Information Messages
Some Gopher servers send back information messages in a line
containing "error.host". This information is treated like login
information from FTP servers so that it is represented as a message
before or after the actual listing.
Iconized Listings
Listings now contain icons in the same way as the other listings.
CSO Name Server
The CSO Name Server client outputs in HTML and not only <PRE>
as before.
Content Type Recognition
The Gopher module uses it's own content-type recognition inherited
from HTTP when handling gopher text and gopher binary files. This
means, that e.g. PostScript files get handled correctly.
Local File Access
The new version of HTFile module is a lot smaller as all Directory listing
stuff has moved to HTDirBrw module. New error handling has been
implemented.
Passive and Active Connection Establishment
Calls to connect() and accept() now go through the functions HTDoConnect()
and HTDoAccept() respectively.
Cache of Host Names and Addresses
HTInetParse() that is called from within HTDoConnect now has an internal
cache of the names and (possible multiple) IP-addresses of visited hosts.

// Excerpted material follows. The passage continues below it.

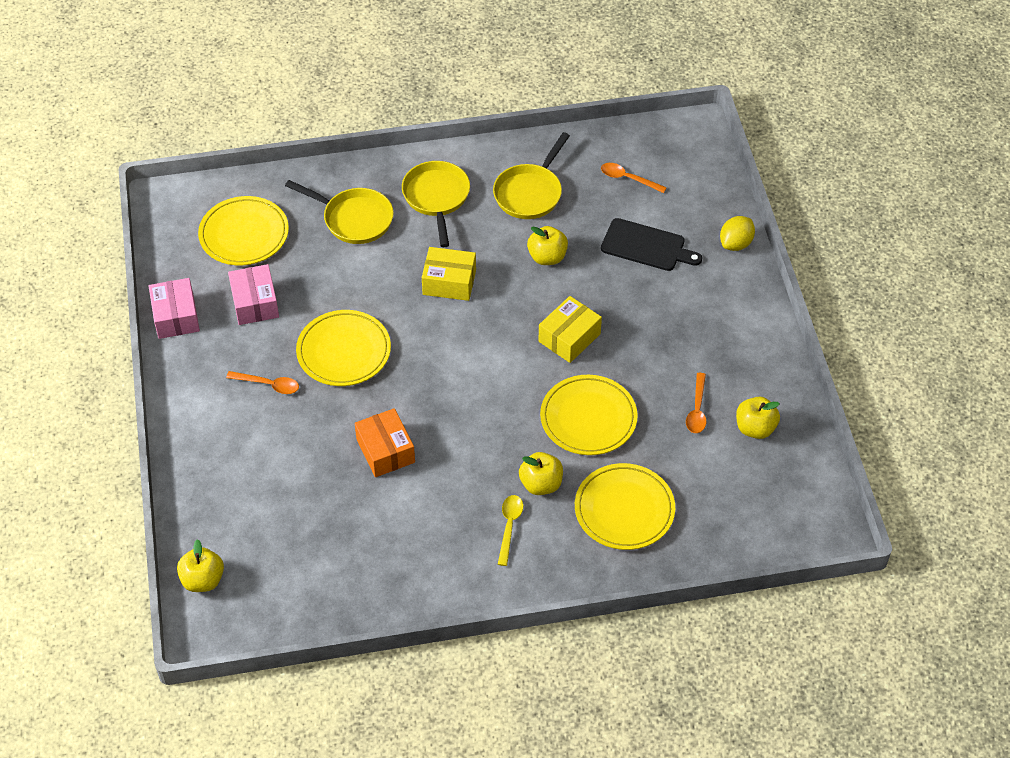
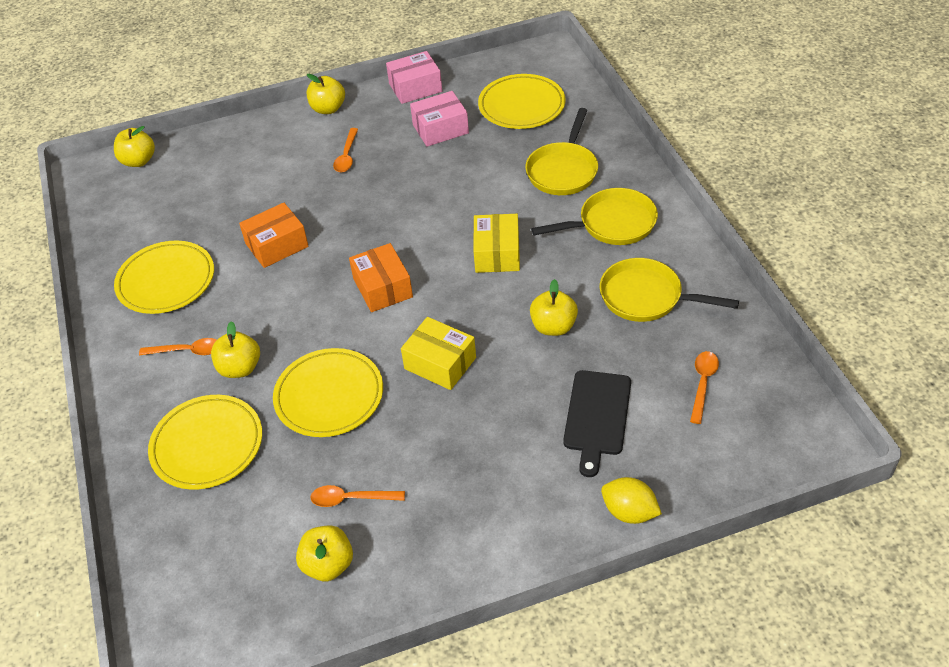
camera: 85 degrees right, 5 degrees down
(180, 396) = (328, 109): none -> yellow apple
(344, 351) = (393, 195): yellow plate -> yellow plate (166, 281)
(468, 370) = (383, 287): none -> orange box
(509, 526) = (187, 351): yellow spoon -> orange spoon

This minimizes the access to the file /etc/hosts and the Domain Name Server,
even though aliases are not recognized in the cache.

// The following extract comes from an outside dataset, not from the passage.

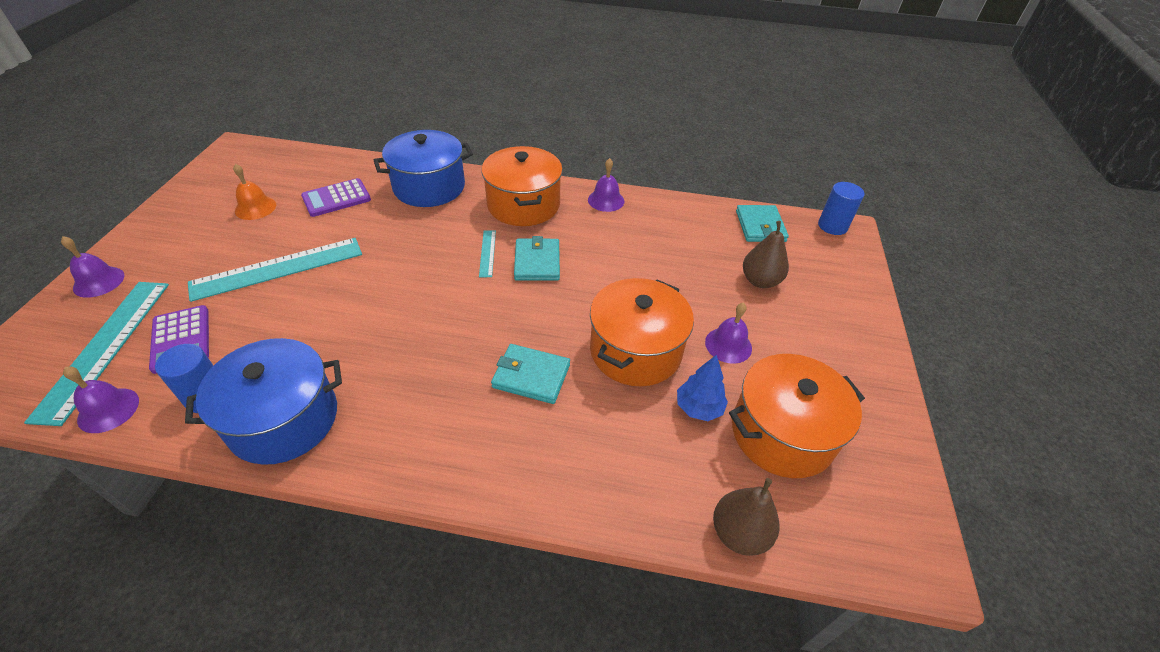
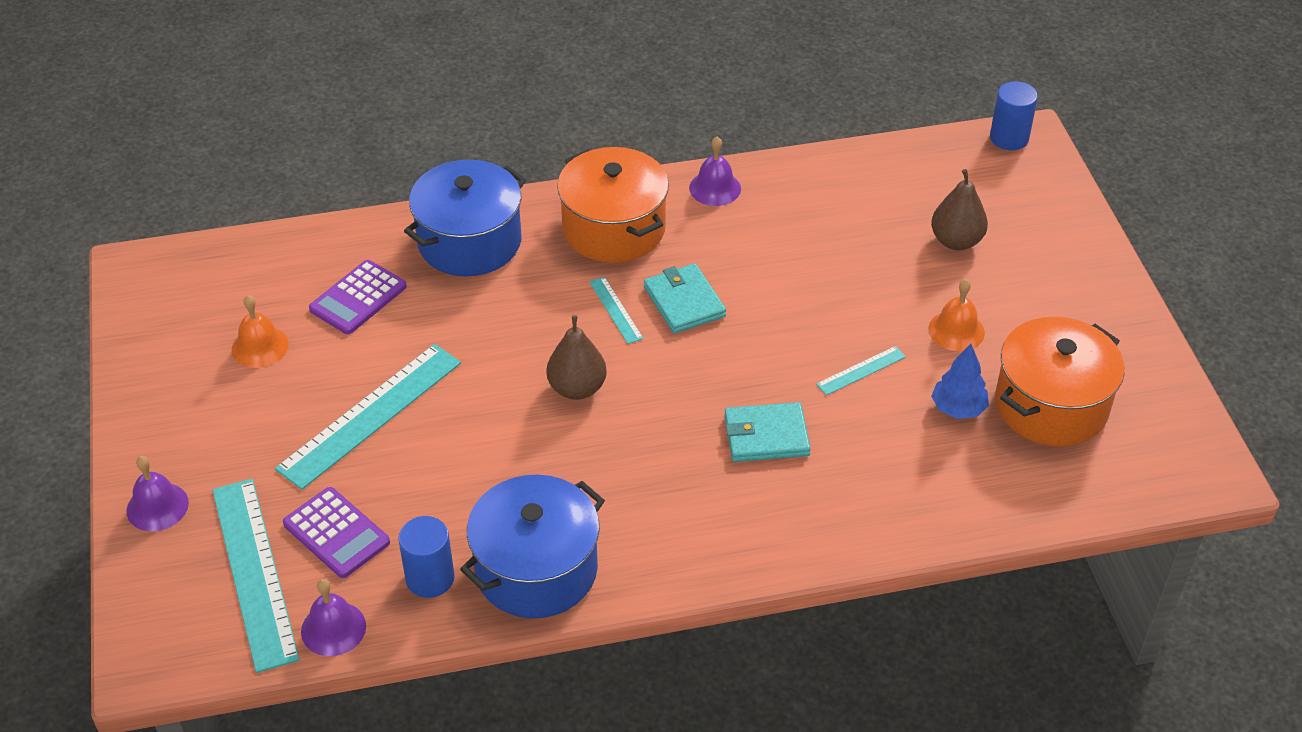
camera: 20 degrees left, 0 degrees up
(635, 351) = (861, 370): orange pot -> turquoise ruler
(728, 345) = (956, 330): purple bell -> orange bell
(739, 533) = (1050, 509): brown pear -> brown pear (577, 388)
(760, 226) = (924, 166): turquoise wallet -> none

The default cache size is 500 entries and a host stays as long as a
connect() succeeds. That is, if connection is refused for some reason, the
host is taken out of the cache.
The time to make a connection to a multihomed host is measured every time
and a mean access time is calculated so that HTDoConnect always takes the
fastest IP-address.
Improved Functionality of DNS requests
The Library now provides functionality for obtaining the full mail address
of the user, full domain name of the host and also the possibility for
setting both values. This means that the user can use his official email
address, e.g. in the HTTP request.
Long directory listings for HTTP, FTP and files on the local file system
supported. For the moment only a part of the functionality, e.g, sorting,
which columns to show etc. is exploited.
Icon Management
Icons in directory listings are bound to MIME content-types and encoding.
They can be found in the HTIcons module.
The default set of icons is set up using HTStdIconInit() and new icons can be
added dynamicly using HTAddIcon().
File Descriptions in Directory Listings
File descriptions are supported for long HTTP directory listings. The
default thing is to peek the title of the HTML files.

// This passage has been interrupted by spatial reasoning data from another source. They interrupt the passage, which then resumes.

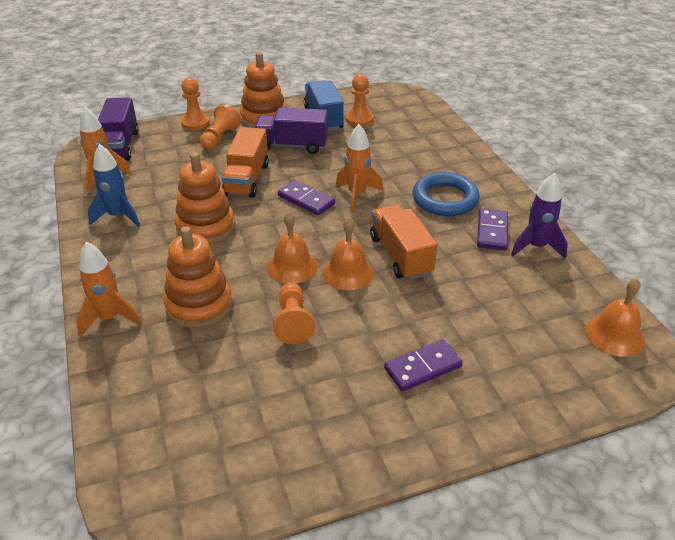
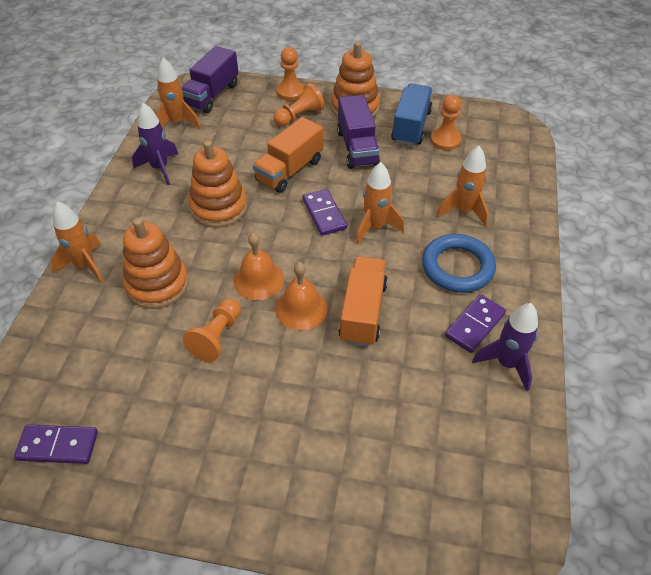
camera: 30 degrees right, 10 degrees up
(118, 216) = (160, 168): blue rocket -> purple rocket
(291, 145) = (357, 148): purple truck -> purple truck turned 135 degrees counterclockwise
(416, 161) = (463, 211): none -> orange rocket
(422, 367) = (289, 439): purple domino -> purple domino (58, 445)
(614, 335) = (504, 503): orange bell -> none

Error and Information Message Management
A new error handling module is introduced in HTError. It uses the error_stack entry in the
HTRequest object. It handles nested error
messages so that we can give a reason for the error, e.g.
Error in ...
This error occurred because ...
This is caused by ...
etc.
It also makes it possible for the Library to pass information back to the
client so that the the Library doesn't act like a `black hole'. An example is
HTTP redirection with status code `Moved 301'. Now the new URL is parsed back
to the client via the error_stack so that the client can update the reference
when possible.
The function that generates and outputs the error messages to the user is
put into HTErrorMsg Module so that it can be overwritten by a smart client or
server.
Guessing the Content Type of a Stream
The HTGuess module reads a part a stream and determines the content type
with the highest probability from a statistical analysis.
Minor Stuff
tmpnam()
Because of problems on NeXT platforms the tmpnam() function is now
replaced by HTFWriter_filename() in HTFWriter.c. The function has two
modes: Give back a hash name or the last part of the url(which
normally is more readable).
HTMLPutImg()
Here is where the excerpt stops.